I Sing The Body Electric

Everything is within this and within this is everything.” Monkey

Some years ago, around 2010, before everything we’d ever seen, heard and done had been uploaded onto Youtube for reference, I went to the local library in London Bridge where we lived and took out an early 80s cult hit show Monkey (Magic) DVD from the library. Laptops don’t have DVD players inbuilt anymore, but back then it was easy to watch. As I did, a significant realisation came over me; there was a philosophical and spiritual side of Monkey that although I had forgotten it, I had so clearly imbibed. Buddhist philosophy is all over the series, yet as kids we didn’t notice. As an adult, I was grateful for the insight it had given me, although the memory had become pixellated over time. The same has just happened with the 70s TV series, Fame, which, looking back, I until now considered a pass-time, but now realise I owe a great deal as regards electronic music, the stage and youthful self-belief goes.

The dance teacher shakes her stick at the class. “You learn something once, and it’s yours for life, but first you have to become a dancer. Now you may be hot stuff up in Harlem, or you may have the best tutu collection in the country, doesn’t matter I don’t have time for primadonnnas, you want to become a dancer you’re going to have to work. […] You want fame, well fame costs, and right here is where you start paying, in sweat. I wanna see sweat and the better you are the more sweat I’m going to demand. So if you never had to fight for anything in your life, you better put your gloves on and get ready for round 1 and mummy and daddy’s little darling better come out swinging.”
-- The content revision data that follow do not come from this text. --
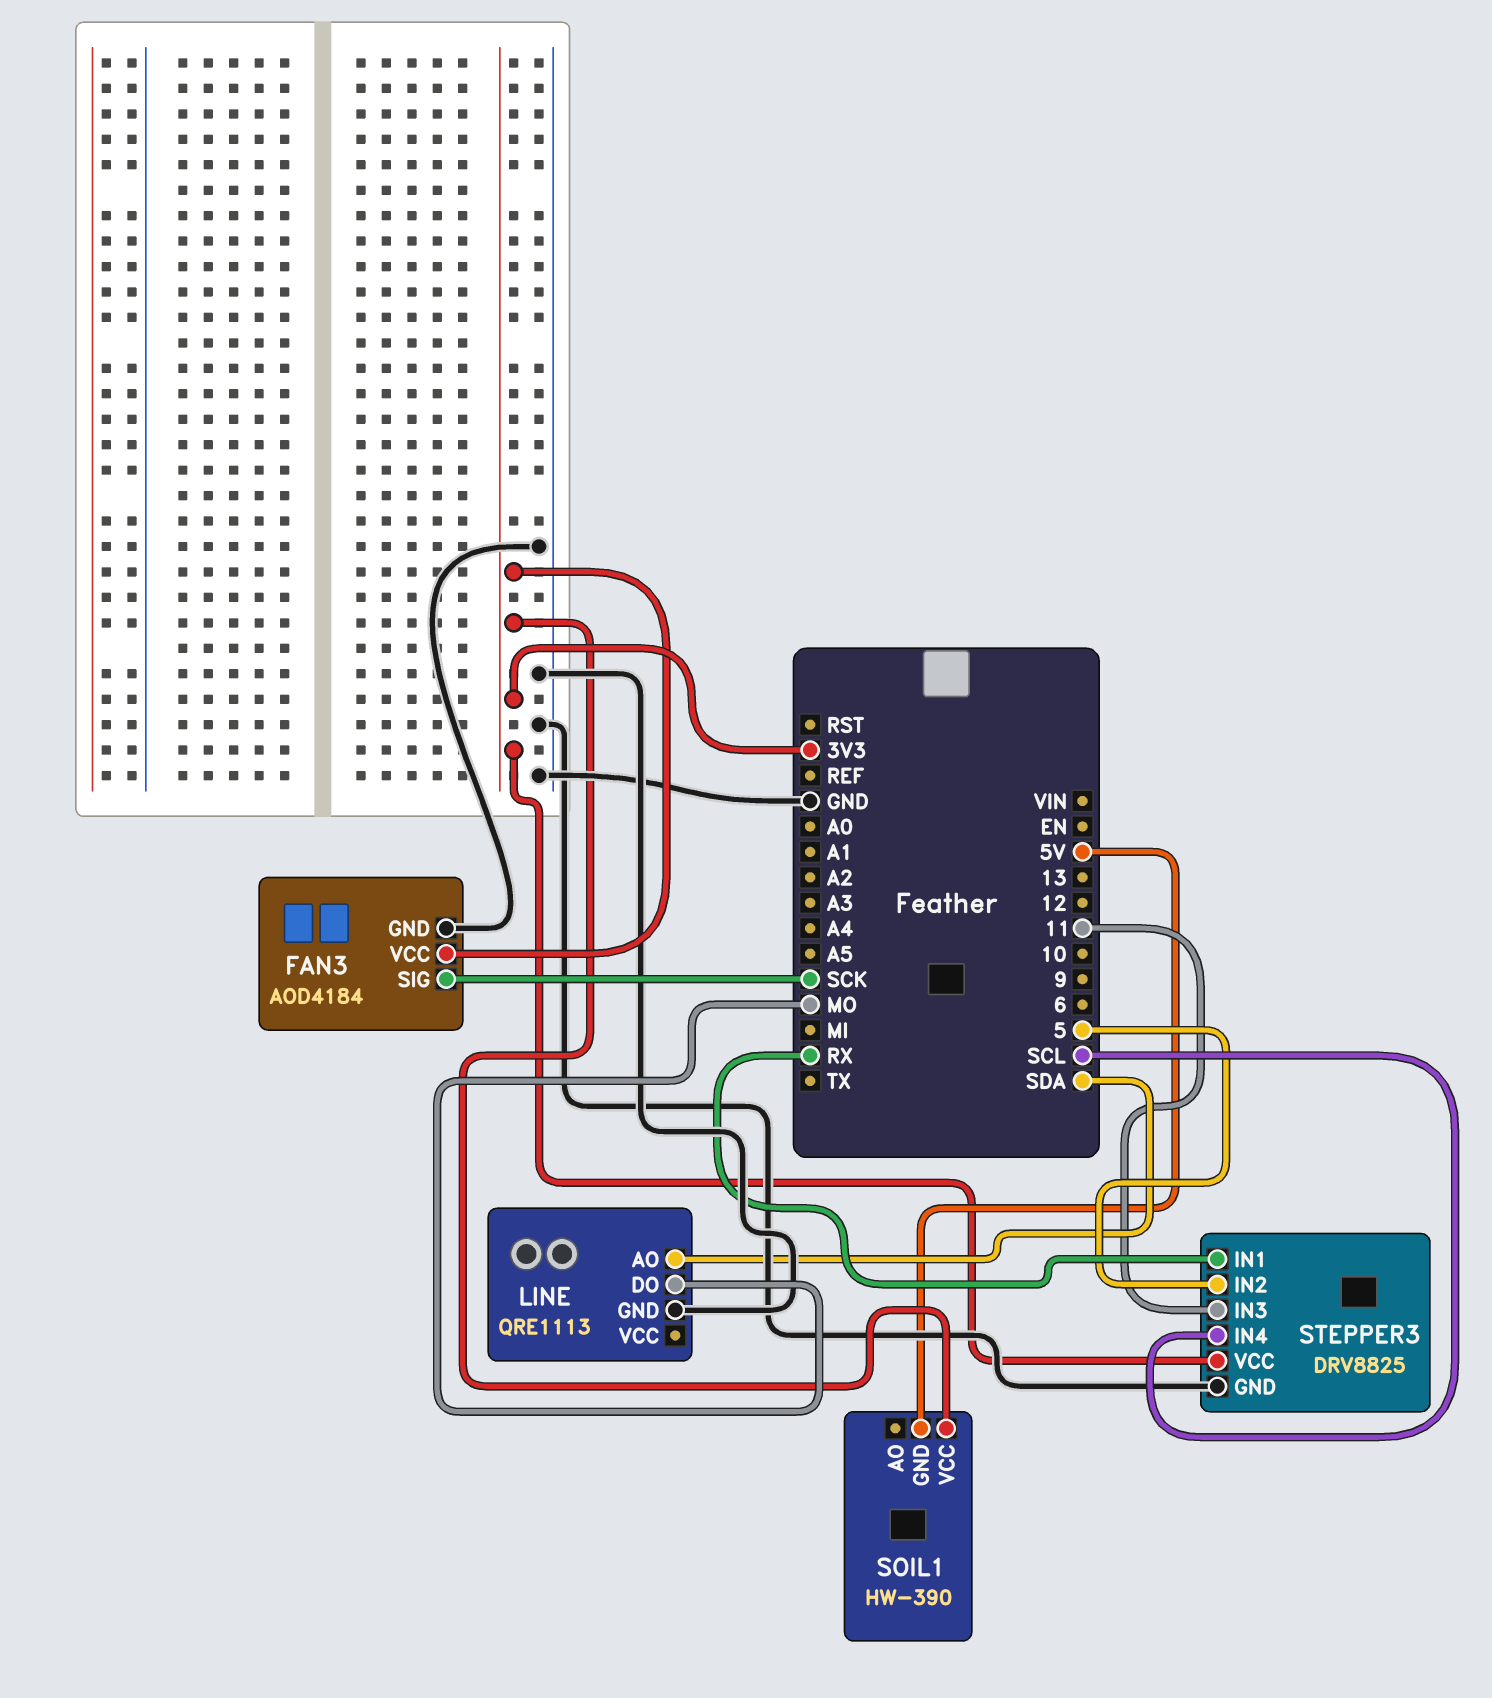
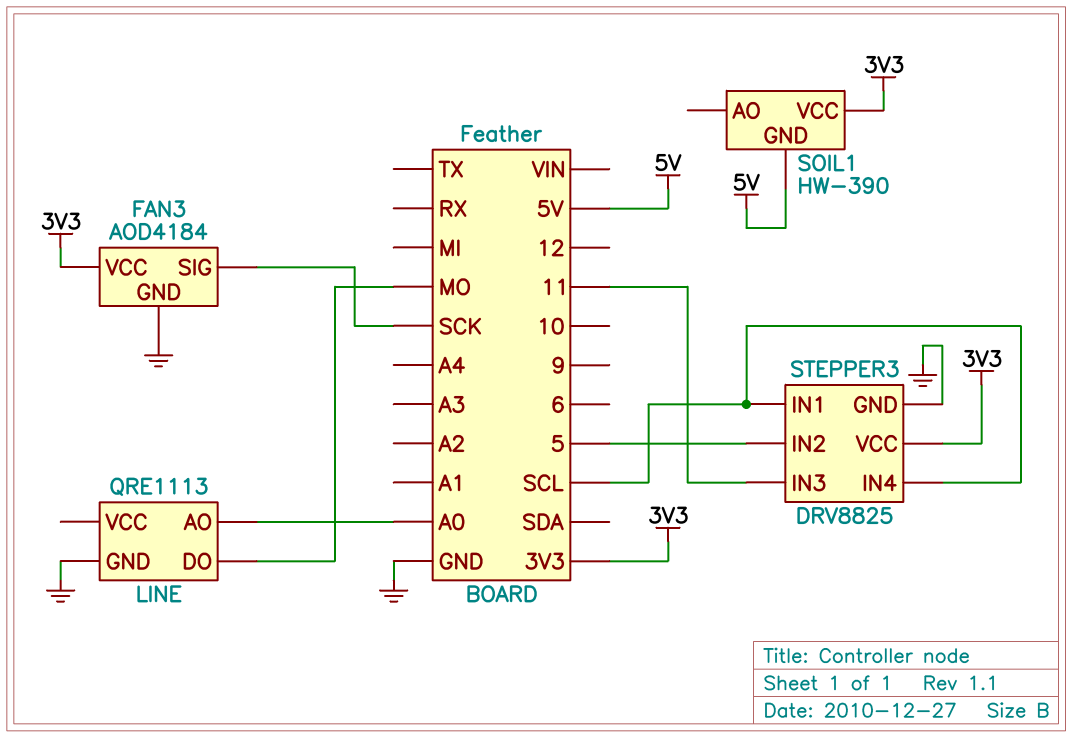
LINE pin AO: SDA -> A0
STEPPER3 pin IN1: RX -> SCL

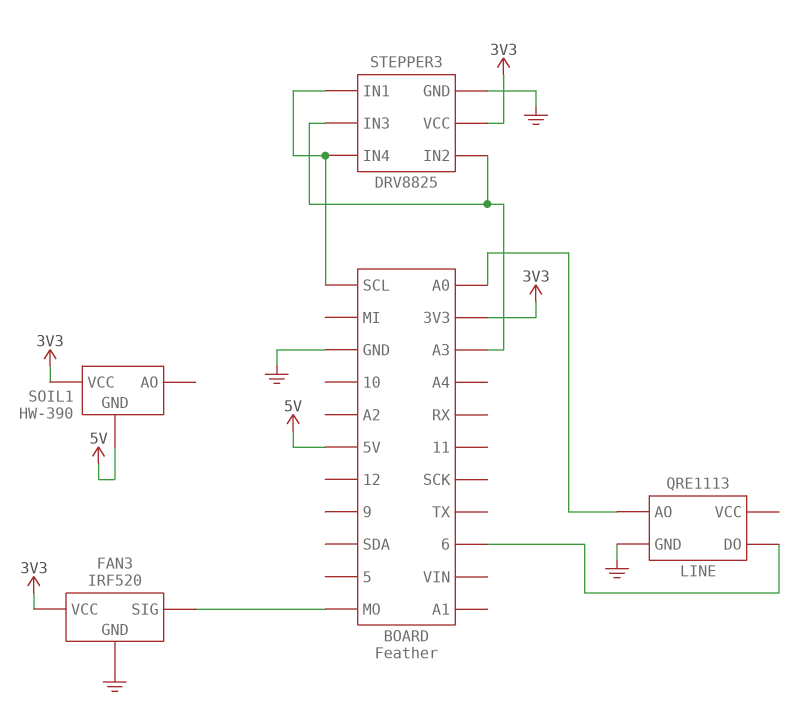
FAN3: AOD4184 -> IRF520
FAN3 pin SIG: SCK -> MO
LINE pin DO: MO -> 6
STEPPER3 pin IN2: 5 -> A3
STEPPER3 pin IN3: 11 -> A3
For Monkey, as fun and as ‘light entertainment’ style as it had seemed, the televised story is based on the real-life adventures of Xuanzang, the monk who brought Buddhism to China during the Tang dynasty. The series follow the often comical adventures of the albeit serene monk Tripitaka on his pilgrimage to India to obtain the holy scriptures, assisted by Monkey (who is on a quest for immortality) and two fallen angels, Sandy and Pigsy. Tripitaka is played by a girl and you spend the whole series wondering about this. This motley crew are accompanied by a cantankerous dragon who also transforms as a horse, which Tripitaka rides. Together, they encounter monsters, demons, bandits and many setbacks learning Taoist and Buddhist philosophy through practical lessons en route.

Monkey book cover
Cover for an original translation by Arthur Waley

In the West, the story is known by the name Monkey or Journey to the West, after the translation by Arthur Waley. In the book Monkey is just as foolhardy, relatable and hilarious as he is on screen. So many more know the tale through the Japanese TV series made in the 1970s, and dubbed into English by the BBC. Colin Teevan adapted a play based on Monkey for the Old Vic theatre, London in 2001, of which he said,

“It’s the story of the genius and the self-destructiveness of mankind. Monkey is ingenious and witty and violent and impatient. He wants enlightenment and he wants it now, but he does not know that one must journey and suffer to attain it.”
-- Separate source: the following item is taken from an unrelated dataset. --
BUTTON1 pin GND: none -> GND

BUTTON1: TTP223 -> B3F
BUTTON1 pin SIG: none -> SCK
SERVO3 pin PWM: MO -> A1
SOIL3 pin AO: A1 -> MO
In Fame, an unusually racially diverse TV programme for the time, young people of colour work towards fame against all odds in the dance, music and theatre industry. The lessons characters such as Coco, Leroy and Bruno learned in their inner city college were lessons we learned, the racial tensions they felt trying to get into an overbearingly white industry are tensions we felt in Thatcher’s Britain. They were fearless, experimental, and one thing they all had in common was that music coursed through their bodies, all of the time. The genre-bending here in this scene, in which the students reference the 1855 poem by Walt Whitman I Sing The Body Electric, is prophetic as far as my career goes.

These lessons of achievement and hard work were often at odds with the message we watching kids received in real life at school, on the street and on the screen.
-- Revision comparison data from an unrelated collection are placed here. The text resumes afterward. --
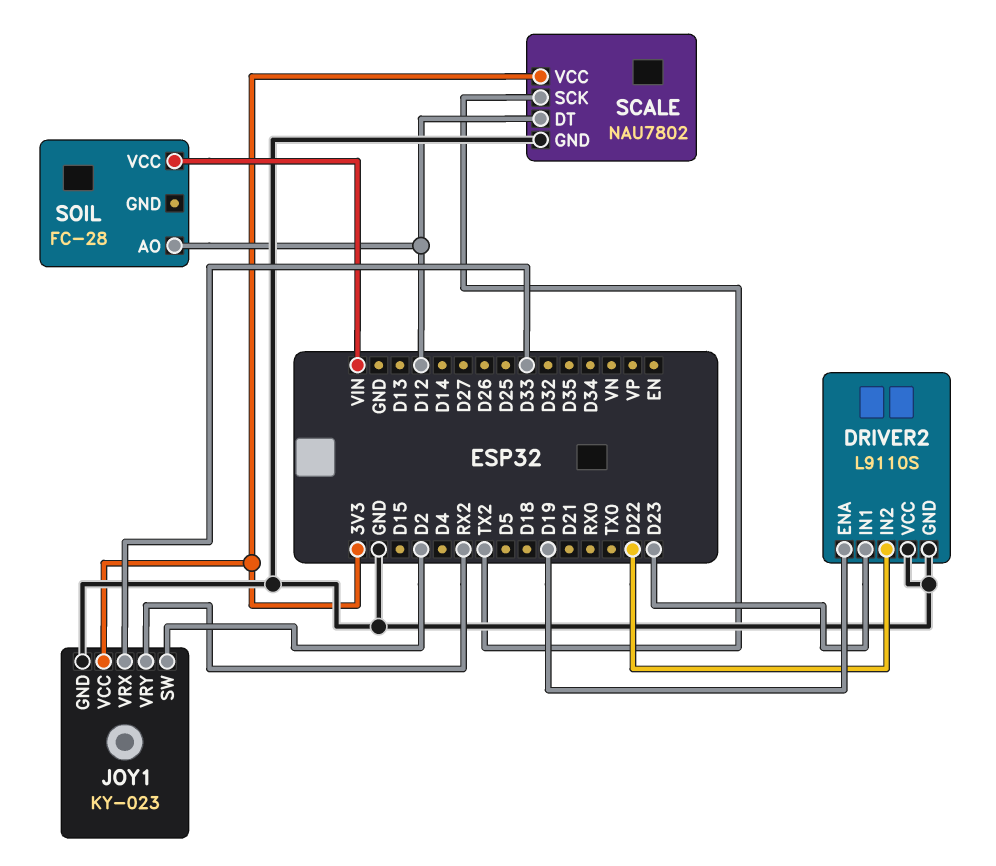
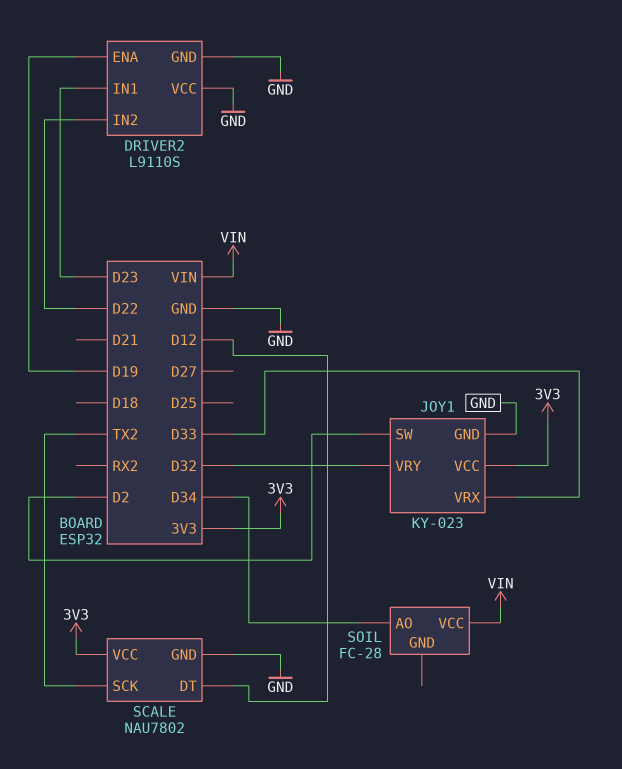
JOY1 pin VRY: RX2 -> D32
SOIL pin AO: D12 -> D34

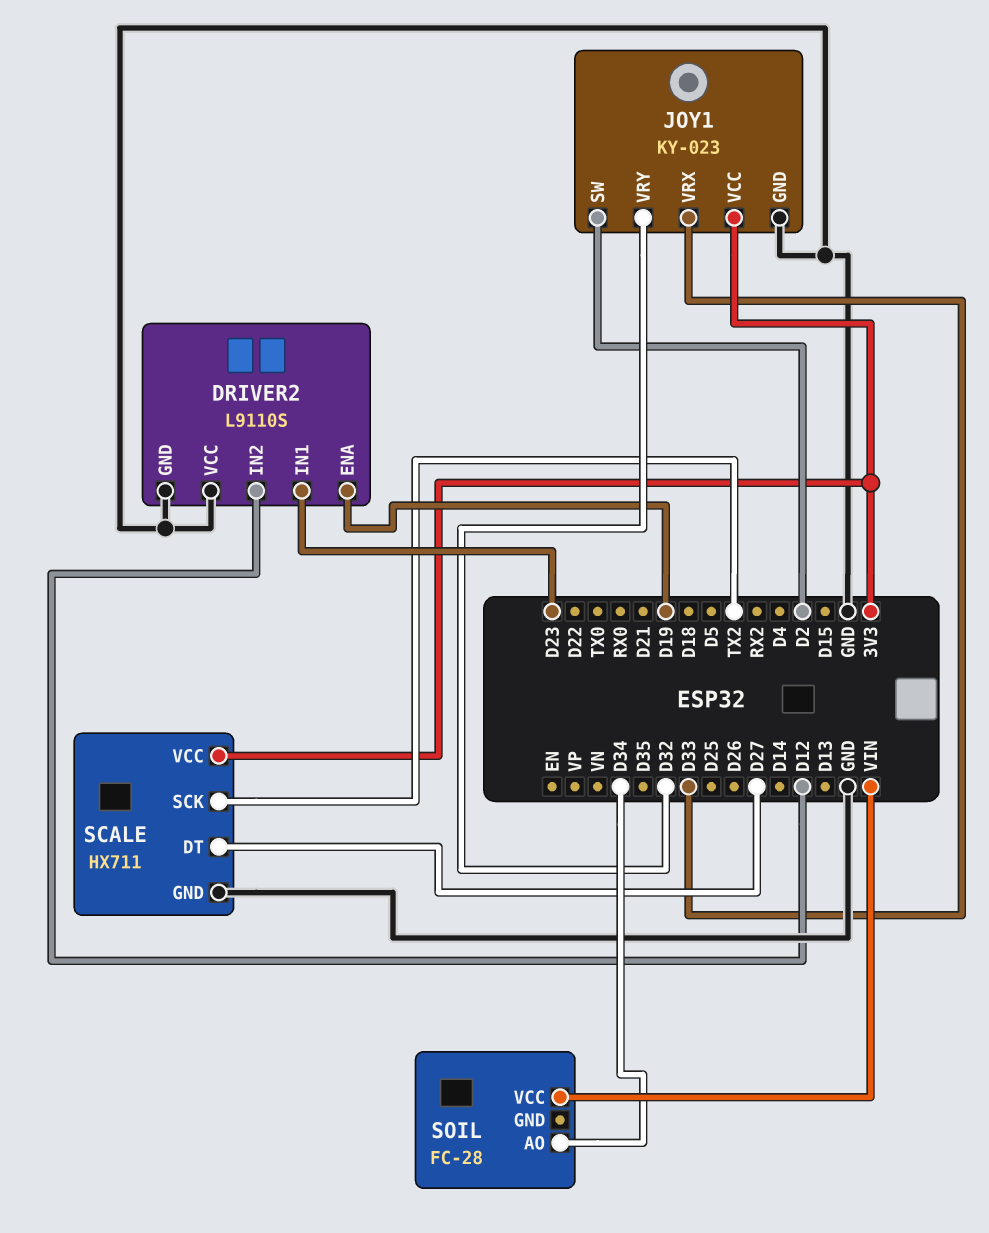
DRIVER2 pin IN2: D22 -> D12
SCALE: NAU7802 -> HX711
SCALE pin DT: D12 -> D27

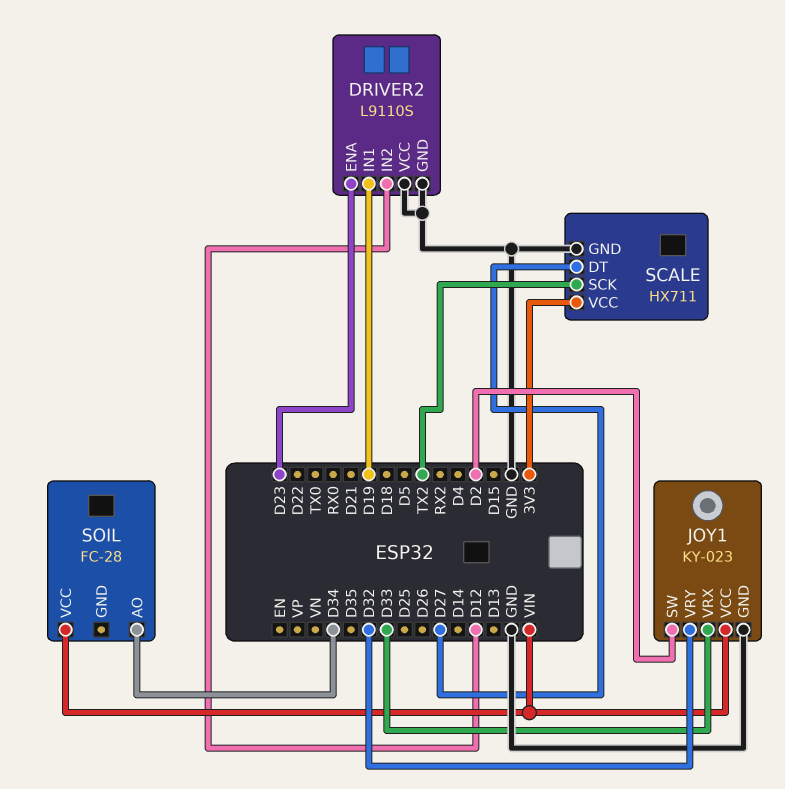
DRIVER2 pin ENA: D19 -> D23
DRIVER2 pin IN1: D23 -> D19
JOY1 pin VCC: 3V3 -> VIN

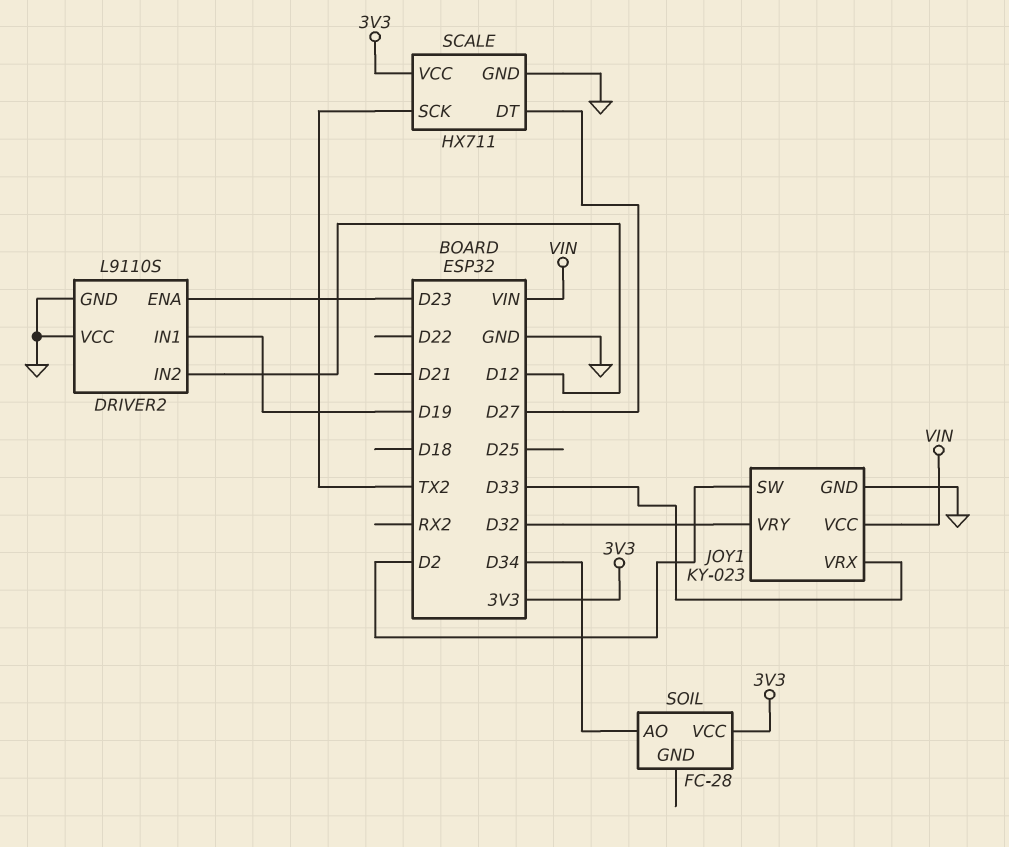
SOIL pin VCC: VIN -> 3V3

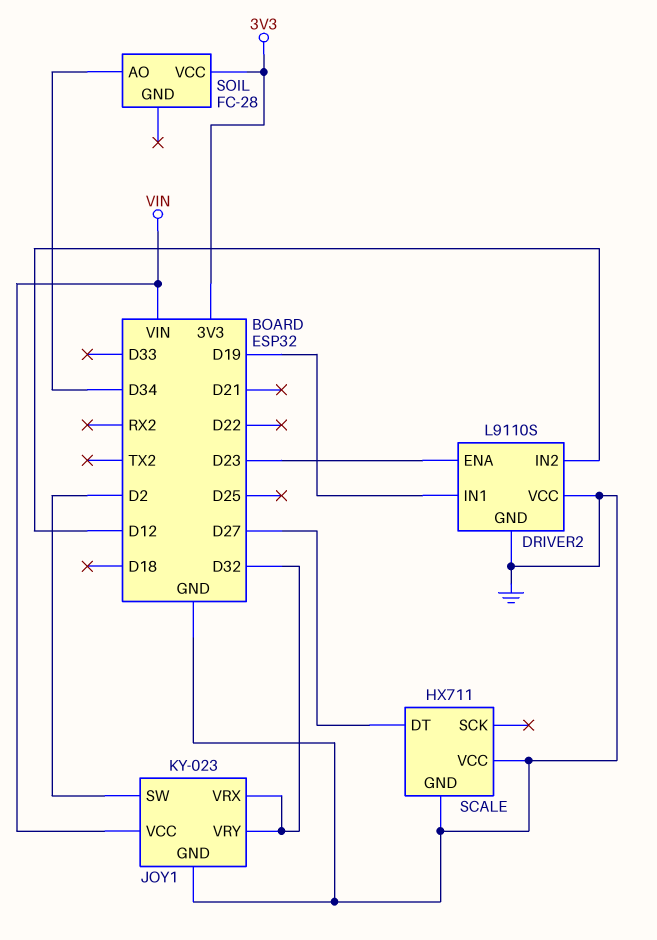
JOY1 pin VRX: D33 -> D32
SCALE pin SCK: TX2 -> none
SCALE pin VCC: 3V3 -> GND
So it is to feel grateful, then, to my often unacclaimed “baby-sitter” the TV. While mum was cooking I was happily alone in front of the screen, unknowingly imbibing the lessons that resonated within me. When I went to school, these incredibly deep and messages and often feisty examples took hold inside of me. For example when Buddha tells Monkey, “Everything is within this and within this is everything.” he shouts back fearlessly and matter-of-factly “I always thought you were a fella!”. Of course, she then teaches him an entirely transferable lesson about arrogance. These were our supports, these were our playmates, and our examples.

Fame, original script excerpt.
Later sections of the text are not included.